Obama pushes tax changes to help small businesses but doesn’t budge on immigration

Joshua Roberts/BLOOMBERG - U.S. President Barack Obama delivers the State of the Union address to a joint session of Congress on Tuesday, Feb. 12, 2013.

President Obama challenged lawmakers in his annual address to overhaul the tax system and improve infrastructure in ways that will bolster new and small businesses, but he didn’t budge on his bid for comprehensive immigration reform, an area in which many entrepreneurs hoped he would warm to smaller, targeted proposals.

In his fifth State of the Union, Obama renewed his pledge to build a stronger middle class and accelerate the economic recovery, and he urged legislators on both sides of the aisle to “forge a reasonable compromise” on contentious matters like reducing the deficit and reforming the tax code. On the latter issue, he acknowledged that the system has become far too complex for small business owners.

“The American people deserve a tax code that helps small businesses spend less time filling out complicated forms and more time expanding and hiring,” he said in the first of two specific references to small businesses, a group that came up nearly two dozen times in each of the domestic policy debates during the fall campaign.

Obama also proposed spending more federal money on clean energy, manufacturing technologies, better education and new roads and bridges — investments he said will “help entrepreneurs and small business owners expand and create new jobs.”

“But none of it will matter unless we also equip our citizens with the skills and training to fill those jobs,” he added, touching on a sore subject for a growing number of business owners who say they cannot find enough talented workers to fill their firms’ openings.

However, education reform wasn’t the remedy some of them had in mind — many were hoping the president would throw his support behind targeted immigration reform; namely, proposals to allow more highly educated, foreign-born workers into the country.

“Issues concerning immigration, specifically special visa programs for entrepreneurs and high-tech workers, were not addressed in any significant manner,” Rohit Arora, chief executive and co-founder of Biz2Credit and a small business finance expert, said of the speech, adding that he thought the president “didn’t go far enough to enforce the message that job growth and small business growth is a big priority for the country.”

Instead, though he acknowledged the importance of attracting skilled entrepreneurs and engineers, Obama reaffirmed his push for comprehensive immigration reform and gave no indication that he would support legislation that did not include stronger border security measures and a path to citizenship for undocumented workers. “Send me a comprehensive immigration reform bill,” he told Congress, “and I will sign it right away.”
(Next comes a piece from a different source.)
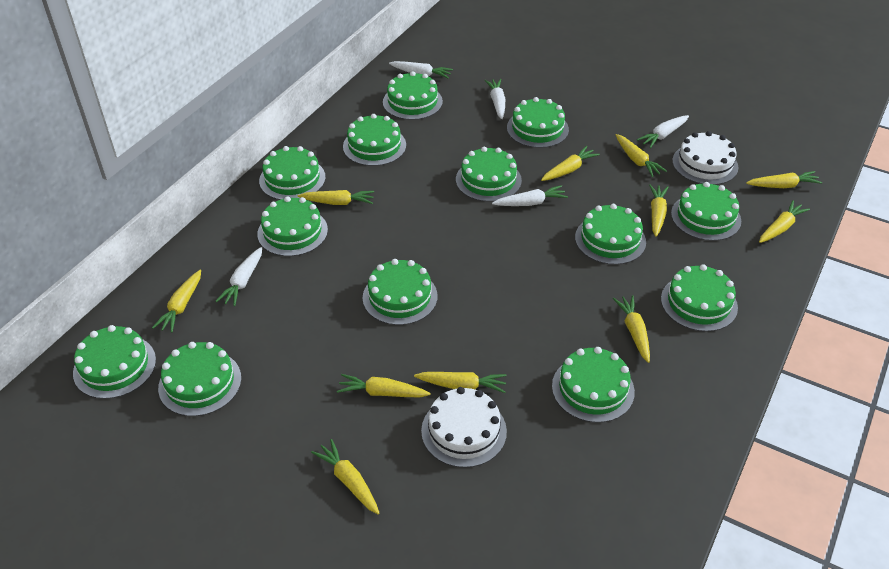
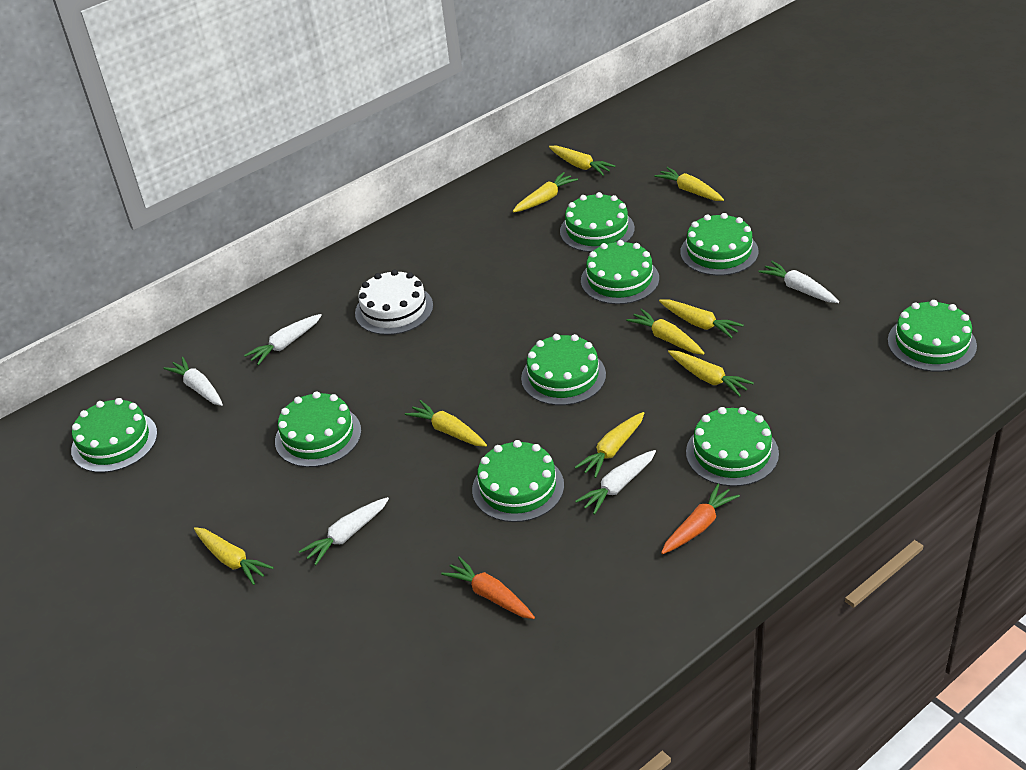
green cake: 13 -> 9
orange carrot: 0 -> 2
white cake: 2 -> 1
yellow carrot: 11 -> 9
A multifaceted deal of that nature could be a long time coming, though, and entrepreneurs and investors have been upping the pressure on policymakers to pursue a piecemeal solution. On two occasions last week, start-up founders from around the country traveled to Washington, urging members of Congress and the administration to separate out and address the demand for more highly educated immigrants before they try to hash out a compromise on broader immigration questions.